On 15 November, the trustees transfer assets to him to the value of $50,000 in satisfaction of the lump sum commutation. The trustees also proceed to liquidate the remaining $10,000 to fund the required minimum pension amount in cash. On 30 November, Andre is paid the minimum pension amount of $10,000 in cash.
As Andre’s minimum pension payment was not made prior to the full commutation of his pension, the pension is taken not to have existed for that year of income and any benefits received will need to be treated as lump sums. The fund will not be entitled to treat income or capital gains from Andre’s pension as ECPI in the year the commutation takes place.
Starting a pension again
If, at some point in the future, when the world returns to something resembling normality, the SMSF trustee wants to start a pension again they will need to recalculate the taxable and tax-free portions of the funds supporting the pension and use the proportionate method to do so.
A partial commutation
Another option is to partially commute a pension, whereby some of the funds are moved into accumulation phase with some remaining in pension phase.
If a pension is partially commuted, the minimum is still required to be paid for the year.

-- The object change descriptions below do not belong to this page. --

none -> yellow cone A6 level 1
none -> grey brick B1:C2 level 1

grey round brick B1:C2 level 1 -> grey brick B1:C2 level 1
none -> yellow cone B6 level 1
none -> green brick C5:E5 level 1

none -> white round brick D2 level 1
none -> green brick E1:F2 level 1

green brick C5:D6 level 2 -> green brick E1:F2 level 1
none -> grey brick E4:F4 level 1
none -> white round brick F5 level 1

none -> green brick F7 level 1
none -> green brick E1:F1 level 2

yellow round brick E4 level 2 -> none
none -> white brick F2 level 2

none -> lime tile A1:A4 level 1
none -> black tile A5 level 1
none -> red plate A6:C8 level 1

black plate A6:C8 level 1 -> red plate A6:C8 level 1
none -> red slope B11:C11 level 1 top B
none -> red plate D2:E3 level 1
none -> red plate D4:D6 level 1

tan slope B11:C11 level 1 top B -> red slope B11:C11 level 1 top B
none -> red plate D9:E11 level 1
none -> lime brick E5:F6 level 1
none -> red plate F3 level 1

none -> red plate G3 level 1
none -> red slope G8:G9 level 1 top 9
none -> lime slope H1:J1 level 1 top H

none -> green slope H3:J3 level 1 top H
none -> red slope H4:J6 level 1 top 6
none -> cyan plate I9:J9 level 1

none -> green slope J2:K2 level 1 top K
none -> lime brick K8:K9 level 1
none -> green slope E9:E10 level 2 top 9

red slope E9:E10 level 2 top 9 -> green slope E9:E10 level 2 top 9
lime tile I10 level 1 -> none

But as long as the pension paid to the time of the partial commutation, plus the pension balance after commutation, is at least the minimum amount in total, the pension will continue to comply with the pension standards.
On this matter the ATO says:
The taxable and tax-free components of any partial commutation payment must have the same proportions as those determined for the components of the separate interest that supported the pension when the pension commenced.
Pensioners still have to live
SMSF trustee pensioners still need funds to live off if they transfer all funds into accumulation phase. They may have the option of going back to work – something quite difficult in the current economic environment, or perhaps they already have savings they can live off.
Many pensioners will often keep three years of pension payments in cash in the fund to reduce volatility and avoid selling assets into falling markets.
Who could this suit?
Wherever your assets are – accumulation or pension phase – they’re going to fall during the current market turmoil, so a commutation strategy could work best for younger retirees who still have time for their assets to recover. It may take many years for markets to bounce back, so the longer a trustee has to recoup equity losses the better.
This pandemic will dramatically change what our global economy looks like and the current market situation is unprecedented in most of our lifetimes. This is just one strategy that SMSF retirees might like to consider depending on their individual circumstances.